September 4, 2018 – Afghan-born US diplomat Zalmay Khalilzad is appointed US special representative to seek negotiations with the Taliban.
October 12, 2018 – Khalilzad is reported to have met Taliban representatives in Doha, where they have set up their political office. There are said to already have been earlier meetings, including US State Department officials meeting insurgent leaders earlier in July to have “talks about talks”.
February 29, 2020 – After months of on-off talks, the United States signs a troop withdrawal agreement in Doha with the Taliban.
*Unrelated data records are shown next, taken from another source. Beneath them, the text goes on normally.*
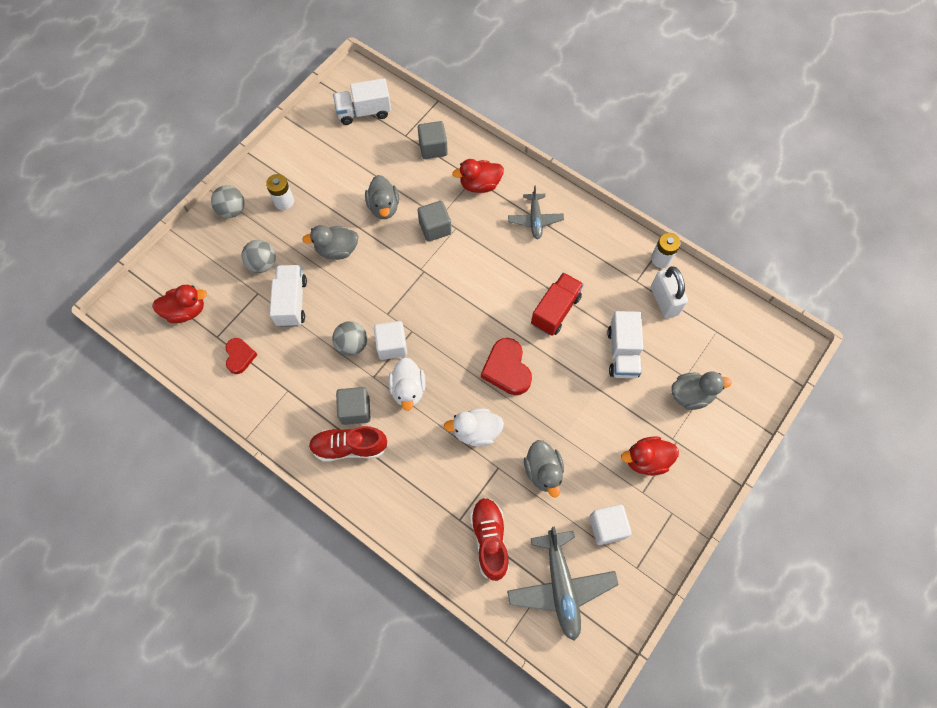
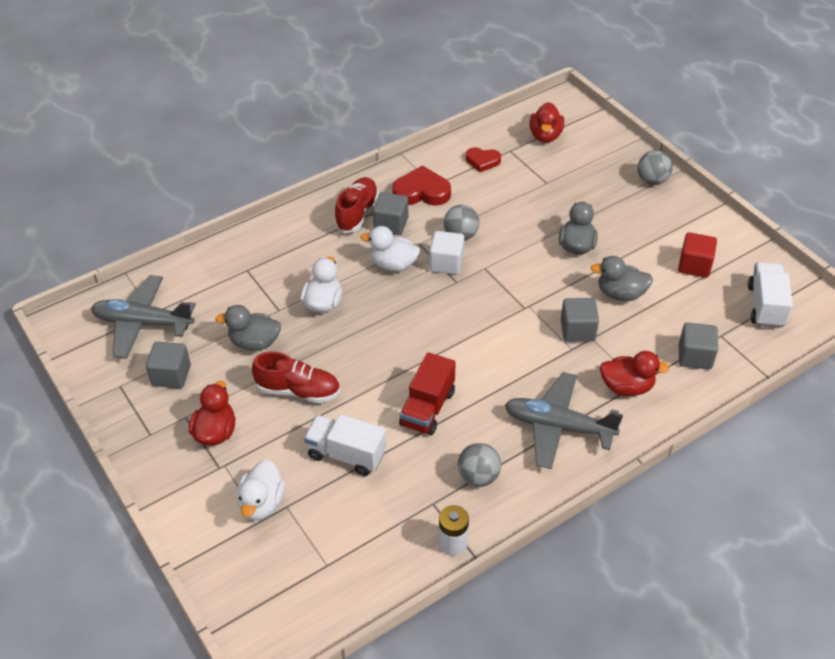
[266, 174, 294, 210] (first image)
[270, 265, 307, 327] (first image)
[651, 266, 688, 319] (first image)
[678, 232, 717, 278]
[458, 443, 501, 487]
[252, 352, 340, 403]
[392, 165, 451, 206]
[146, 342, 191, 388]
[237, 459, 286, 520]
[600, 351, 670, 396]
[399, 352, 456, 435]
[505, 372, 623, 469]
The deal includes a 14-month timeline for the withdrawal of all US and NATO troops from Afghanistan as well as guarantees from the Taliban that it will prevent militant groups including al-Qaeda from using Afghan soil to threaten the security of the United States and its allies.
April 9, 2020 – After initially resisting releasing prisoners demanded by the Taliban on security grounds, the Afghan government releases around 100 of the 5,000 demanded by the insurgent group. Over the following months it continues to release prisoners, but the process stalls at the final 400, who are accused of some of Afghanistan’s greatest crimes.
August 9, 2020 – President Ashraf Ghani agrees to release the final 400 prisoners after consulting with the Loya Jirga, paving the way to peace negotiations with the Taliban in the Qatari capital, Doha.